A suggestion for school premises on a four-corners, and which the pupils enter from three directions, is made in Fig. 4. The two playgrounds are separated by a broken group of bushes extending from the building to the rear boundary; but, in general, the spaces are kept open, and the heavy border-masses clothe the place and make it home-like. The lineal extent of the group margins is astonishingly large, and along all these margins flowers may be planted, if desired.
If there is only six feet between a schoolhouse and the fence, there is still room for a border of shrubs. This border should be between the walk and the fence,—on the very boundary,—not between the walk and the building, for in the latter case the planting divides the premises and weakens the effect. A space two feet wide will allow of an irregular wall of bushes, if tall buildings do not cut out the light; and if the area is one hundred feet long, thirty to fifty kinds of shrubs and flowers can be grown to perfection, and the school-grounds will be practically no smaller for the plantation.
One cannot make a plan of a place until he knows what he wants to do with the property; and therefore we may devote the remainder of this chapter to developing the idea in the layout of the premises rather than to the details of map-making and planting.
Because I speak of the free treatment of garden spaces in this book it must not be inferred that any reflection is intended on the “formal” garden. There are many places in which the formal or “architect’s garden” is much to be desired; but each of these cases should be treated wholly by itself and be made a part of the architectural setting of the place. These questions are outside the sphere of this book. All formal gardens are properly individual studies.
All very special types of garden design are naturally excluded from a book of this kind, such types, for example, as Japanese gardening. Persons who desire to develop these specialties will secure the services of persons who are skilled in them; and there are also books and magazine articles to which they may go.
The deficiency in most home grounds is not so much that there is too little planting of trees and shrubs as that this planting is meaningless. Every yard should be a picture. That is, the area should be set off from other areas, and it should have such a character that the observer catches its entire effect and purpose without stopping to analyze its parts. The yard should be one thing, one area, with every feature contributing its part to one strong and homogeneous effect.

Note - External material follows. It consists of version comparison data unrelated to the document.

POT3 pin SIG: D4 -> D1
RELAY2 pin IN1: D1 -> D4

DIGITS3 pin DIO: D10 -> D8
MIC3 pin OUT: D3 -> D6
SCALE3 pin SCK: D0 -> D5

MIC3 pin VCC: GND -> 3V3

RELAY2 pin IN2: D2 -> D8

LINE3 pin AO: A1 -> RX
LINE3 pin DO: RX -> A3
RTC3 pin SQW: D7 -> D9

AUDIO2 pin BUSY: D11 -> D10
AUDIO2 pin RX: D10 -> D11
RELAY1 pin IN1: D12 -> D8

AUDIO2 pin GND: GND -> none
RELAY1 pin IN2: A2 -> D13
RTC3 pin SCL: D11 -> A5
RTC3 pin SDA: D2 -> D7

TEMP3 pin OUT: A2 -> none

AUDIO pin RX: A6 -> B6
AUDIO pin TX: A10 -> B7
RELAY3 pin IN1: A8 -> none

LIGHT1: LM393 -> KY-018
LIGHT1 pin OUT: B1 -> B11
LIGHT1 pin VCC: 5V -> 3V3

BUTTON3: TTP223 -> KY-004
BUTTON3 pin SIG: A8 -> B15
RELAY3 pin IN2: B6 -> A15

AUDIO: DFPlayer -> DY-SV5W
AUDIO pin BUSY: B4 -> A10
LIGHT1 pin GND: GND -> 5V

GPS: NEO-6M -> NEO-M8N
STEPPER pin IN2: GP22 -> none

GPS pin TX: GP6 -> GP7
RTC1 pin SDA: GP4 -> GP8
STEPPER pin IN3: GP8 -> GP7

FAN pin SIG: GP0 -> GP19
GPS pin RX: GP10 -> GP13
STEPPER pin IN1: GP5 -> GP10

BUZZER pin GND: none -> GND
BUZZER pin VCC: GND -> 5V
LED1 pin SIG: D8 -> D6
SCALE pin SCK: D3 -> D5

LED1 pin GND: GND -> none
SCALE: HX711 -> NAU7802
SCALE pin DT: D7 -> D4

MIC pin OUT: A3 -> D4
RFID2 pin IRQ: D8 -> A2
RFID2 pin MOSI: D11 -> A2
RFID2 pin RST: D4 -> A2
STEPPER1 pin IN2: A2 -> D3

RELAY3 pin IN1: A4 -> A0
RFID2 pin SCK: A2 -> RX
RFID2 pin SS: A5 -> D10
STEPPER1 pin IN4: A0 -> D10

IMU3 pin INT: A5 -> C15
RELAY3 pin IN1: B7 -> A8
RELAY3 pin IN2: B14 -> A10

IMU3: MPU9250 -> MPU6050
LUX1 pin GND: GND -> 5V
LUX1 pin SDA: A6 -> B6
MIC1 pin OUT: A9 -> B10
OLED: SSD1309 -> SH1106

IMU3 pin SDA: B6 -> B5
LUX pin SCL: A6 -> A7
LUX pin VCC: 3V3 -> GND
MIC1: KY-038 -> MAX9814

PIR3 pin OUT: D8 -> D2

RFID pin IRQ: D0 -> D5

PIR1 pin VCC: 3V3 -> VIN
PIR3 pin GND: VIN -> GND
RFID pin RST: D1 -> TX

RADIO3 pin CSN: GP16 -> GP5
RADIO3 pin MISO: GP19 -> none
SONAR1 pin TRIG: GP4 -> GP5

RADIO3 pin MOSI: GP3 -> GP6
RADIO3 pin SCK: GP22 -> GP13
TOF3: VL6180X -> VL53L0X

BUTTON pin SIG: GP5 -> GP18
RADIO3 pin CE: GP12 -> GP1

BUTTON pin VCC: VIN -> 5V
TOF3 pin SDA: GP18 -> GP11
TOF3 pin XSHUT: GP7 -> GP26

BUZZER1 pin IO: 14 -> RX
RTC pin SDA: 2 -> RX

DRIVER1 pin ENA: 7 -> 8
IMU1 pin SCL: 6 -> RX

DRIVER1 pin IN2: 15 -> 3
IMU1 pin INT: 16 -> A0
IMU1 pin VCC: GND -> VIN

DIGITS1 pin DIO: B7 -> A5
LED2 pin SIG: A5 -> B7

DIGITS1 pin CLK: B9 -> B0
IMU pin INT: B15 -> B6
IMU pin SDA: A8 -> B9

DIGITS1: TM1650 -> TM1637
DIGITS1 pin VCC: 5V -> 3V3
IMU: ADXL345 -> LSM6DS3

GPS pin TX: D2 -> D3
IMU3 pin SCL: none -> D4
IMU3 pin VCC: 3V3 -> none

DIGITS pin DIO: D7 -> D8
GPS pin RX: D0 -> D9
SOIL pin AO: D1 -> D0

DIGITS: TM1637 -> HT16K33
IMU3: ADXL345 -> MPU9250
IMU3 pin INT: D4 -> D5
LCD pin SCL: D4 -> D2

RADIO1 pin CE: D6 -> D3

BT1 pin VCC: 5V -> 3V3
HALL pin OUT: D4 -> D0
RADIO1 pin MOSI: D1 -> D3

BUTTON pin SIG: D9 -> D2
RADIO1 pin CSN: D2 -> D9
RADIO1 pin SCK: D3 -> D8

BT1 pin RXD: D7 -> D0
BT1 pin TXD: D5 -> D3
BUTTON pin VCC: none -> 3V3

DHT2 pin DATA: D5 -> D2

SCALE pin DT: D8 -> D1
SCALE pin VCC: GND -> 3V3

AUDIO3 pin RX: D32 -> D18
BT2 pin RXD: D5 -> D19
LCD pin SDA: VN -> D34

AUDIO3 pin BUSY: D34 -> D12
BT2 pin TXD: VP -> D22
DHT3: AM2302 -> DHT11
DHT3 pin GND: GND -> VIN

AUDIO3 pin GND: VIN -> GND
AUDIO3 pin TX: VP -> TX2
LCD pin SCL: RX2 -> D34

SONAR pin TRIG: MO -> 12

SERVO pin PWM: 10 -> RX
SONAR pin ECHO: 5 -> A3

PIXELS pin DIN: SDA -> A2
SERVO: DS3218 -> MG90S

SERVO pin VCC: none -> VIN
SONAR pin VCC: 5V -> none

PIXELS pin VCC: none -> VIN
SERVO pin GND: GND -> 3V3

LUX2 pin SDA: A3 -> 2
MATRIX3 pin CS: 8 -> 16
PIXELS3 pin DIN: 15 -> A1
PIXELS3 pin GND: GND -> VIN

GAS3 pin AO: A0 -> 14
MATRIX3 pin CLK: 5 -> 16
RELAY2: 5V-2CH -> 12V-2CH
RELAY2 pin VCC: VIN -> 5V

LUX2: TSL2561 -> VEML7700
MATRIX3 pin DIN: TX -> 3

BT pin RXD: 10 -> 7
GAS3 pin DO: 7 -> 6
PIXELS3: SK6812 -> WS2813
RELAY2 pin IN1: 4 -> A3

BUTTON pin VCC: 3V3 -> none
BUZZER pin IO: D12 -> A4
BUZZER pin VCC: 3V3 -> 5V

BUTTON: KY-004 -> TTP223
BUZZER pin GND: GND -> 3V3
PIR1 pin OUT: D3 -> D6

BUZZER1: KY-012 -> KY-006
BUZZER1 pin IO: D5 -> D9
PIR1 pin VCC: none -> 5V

These remarks will become concrete if the reader turns his eye to Figs. 5 and 6. The former represents a common type of planting of front yards. The bushes and trees are scattered promiscuously over the area. Such a yard has no purpose, no central idea. It shows plainly that the planter had no constructive conception, no grasp of any design, and no appreciation of the fundamental elements of the beauty of landscape. Its only merit is the fact that trees and shrubs have been planted; and this, to most minds, comprises the essence and sum of the ornamentation of grounds. Every tree and bush is an individual alone, unattended, disconnected from its environments, and, therefore, meaningless. Such a yard is only a nursery.